NOW Legal Defense and Education Fund, "Women's Lives: A Perspective for the 21st Century," 1998.
In this series of eight focus groups conducted around the country, women were asked open-ended questions about their most pressing concerns and the changes that would improve life for themselves and their families. One of the top priorities cited was equal treatment in the workplace, and equal pay for equal work was an emphatic refrain in every focus group. Participants were acutely aware of the wage gap, saying it signifies the lack of respect for women in the workplace. The report noted that many of the women told personal stories of being paid less than men doing the same job, and most others knew of women who experienced discrimination. Participants expressed concerns that the wage gap affects families as well as individual working women, especially when considering that so many households are headed by women.

AFL-CIO, "Ask a Working Woman Survey," September, 1997.
This survey of 50,000 working women found that equal pay was the top concern of women in the workplace. When asked to rate the importance of various issues and benefits on the job, equal pay was the highest rated issue, with 99% calling it important and 94% calling it very important. Yet nearly one-third said their jobs did not provide equal pay for equal work. In an open-ended question, two out of five (41% percent) cited pay as the biggest problem facing women at work, including one in six (17%) who said "equal pay." An additional 24% cited low pay, gender discrimination, and/or the glass ceiling as problems.

Center for Policy Alternatives and Ms. Foundation, "Women's Voices: 1996 Focus Groups," September, 1996.
This national opinion poll found that the two biggest problems facing women at work are combining work and family and receiving equal pay for equal work. Twenty-five percent (25%) of women cited fair pay as their biggest hurdle. Women ( 82%) and men (70%) believe overwhelmingly that women are paid less than men for the same work. Enforcing equal pay laws and raising wages are women's top priorities for making their pay more equal to men's.
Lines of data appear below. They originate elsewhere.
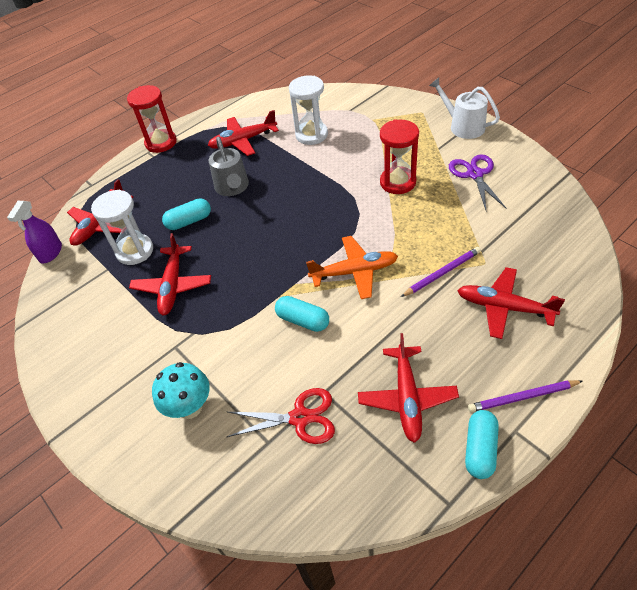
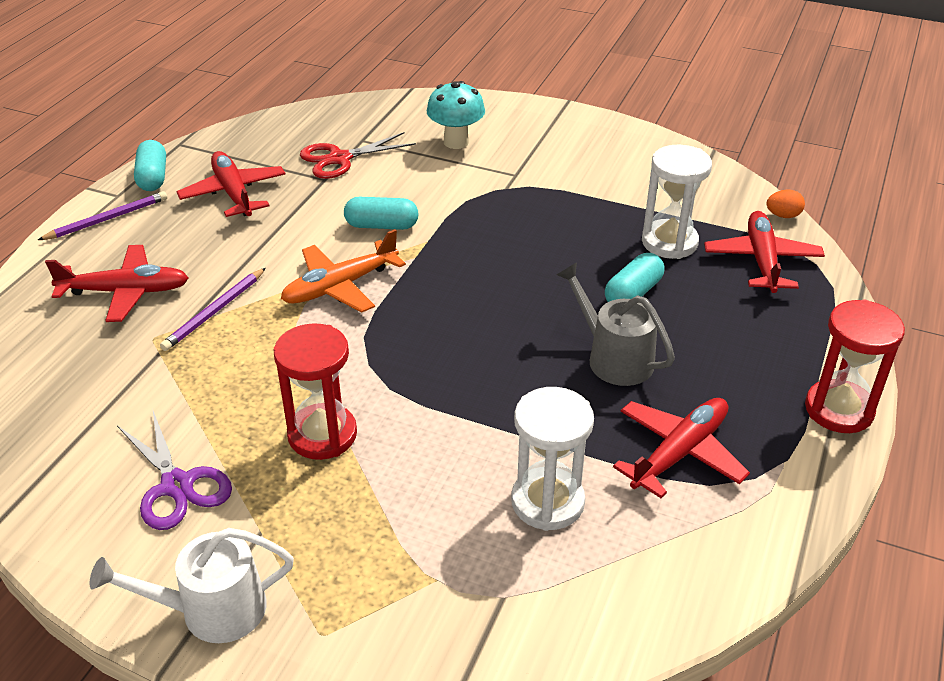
camera: 150 degrees right, 10 degrees down
(50, 253) = (783, 215): purple spray bottle -> orange egg
(173, 285) = (575, 220): red plane -> none
(463, 126) = (213, 610): white watering can -> white watering can turned 150 degrees clockwise

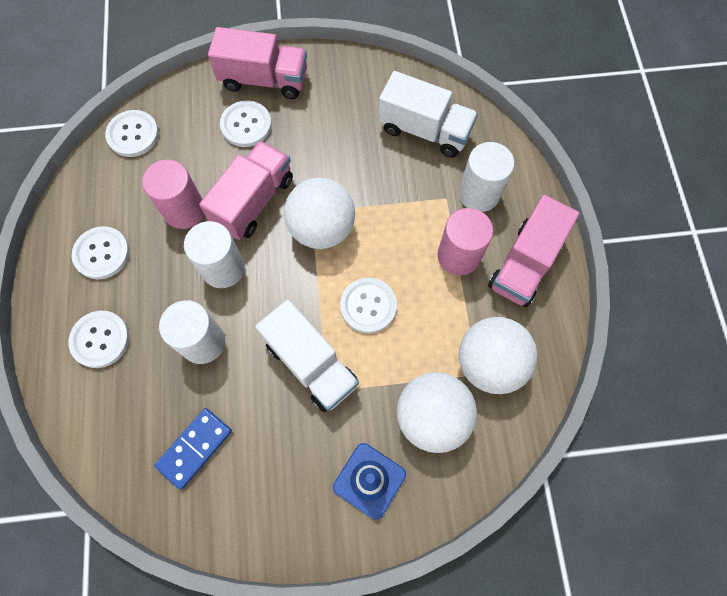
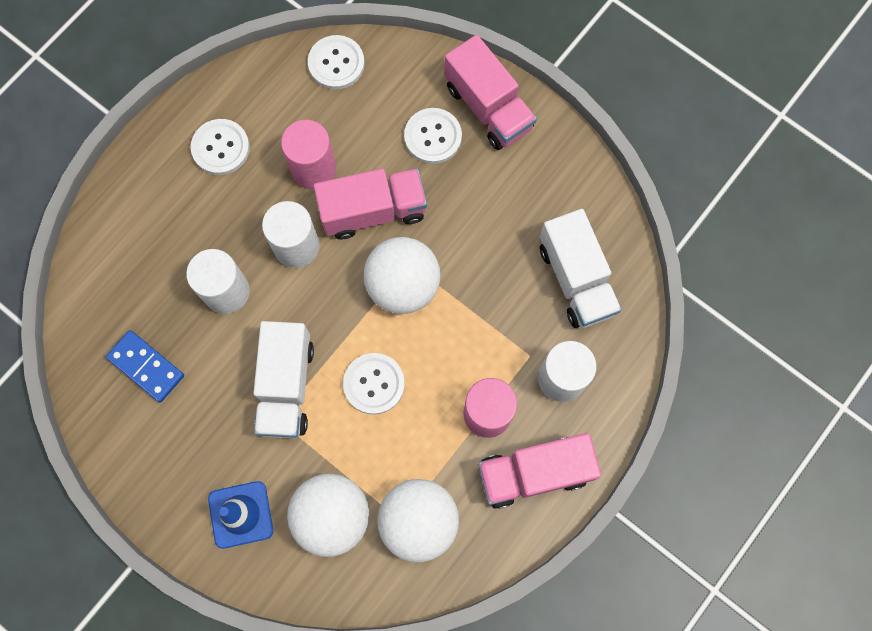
camera: 45 degrees right, 5 degrees up
(100, 339) = (158, 218): white button -> none
(194, 448) = (146, 366): blue domino -> blue domino turned 45 degrees clockwise

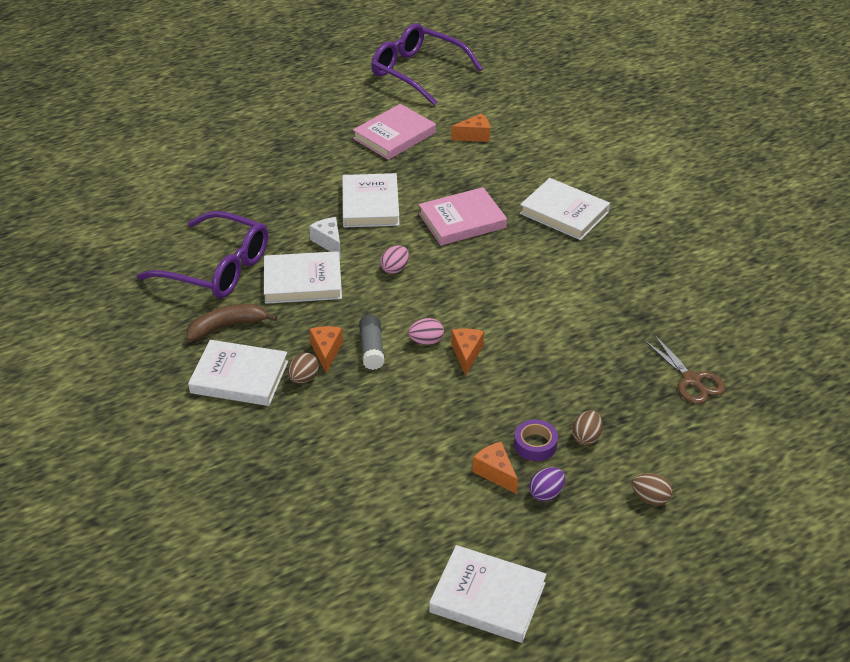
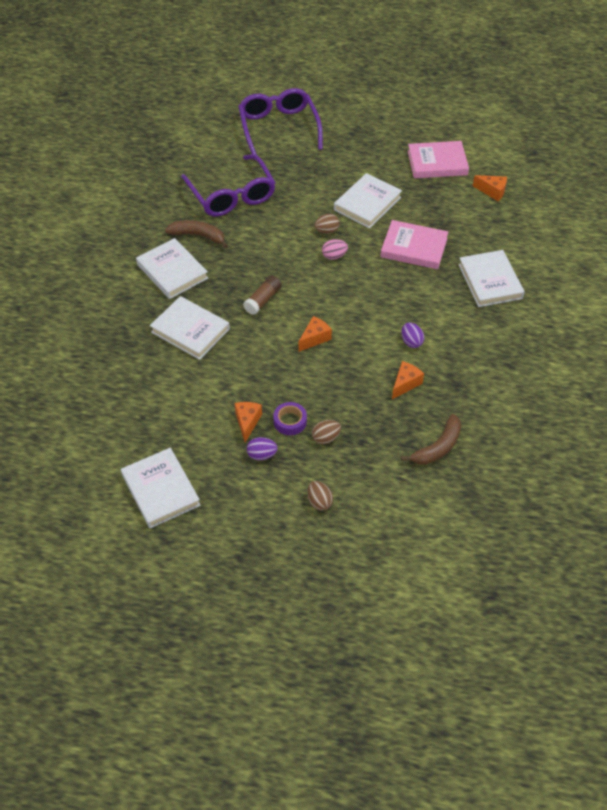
camera: 40 degrees right, 10 degrees up
(303, 281) = (270, 232): white book -> white book (190, 330)
(304, 378) = (205, 294): brown egg -> brown egg (327, 231)
(326, 352) = (235, 285): orange cheese -> orange cheese (405, 384)
(329, 242) = (314, 215): white cheese -> none
(372, 349) = (263, 300): grey glue stick -> brown glue stick
(418, 72) = (506, 123): purple glasses -> purple glasses (279, 129)
(426, 341) = (300, 315): pink egg -> none
(559, 304) = (411, 342): none -> purple egg
(691, 380) = (438, 447): brown scissors -> brown banana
AFL-CIO, "A Nationwide Survey Among Union Members and the General Public on Politics and Legislation," April and May, 1995.
This survey found that the economic changes between 1985 and 1995 and the reduced security they produced for most workers continued to be the defining element of the nation's political environment. When asked to prioritize legislative issues, 78% of the general public ranked "strengthening laws that require equal pay for equal work among women," as very important, making it the most highly ranked priority.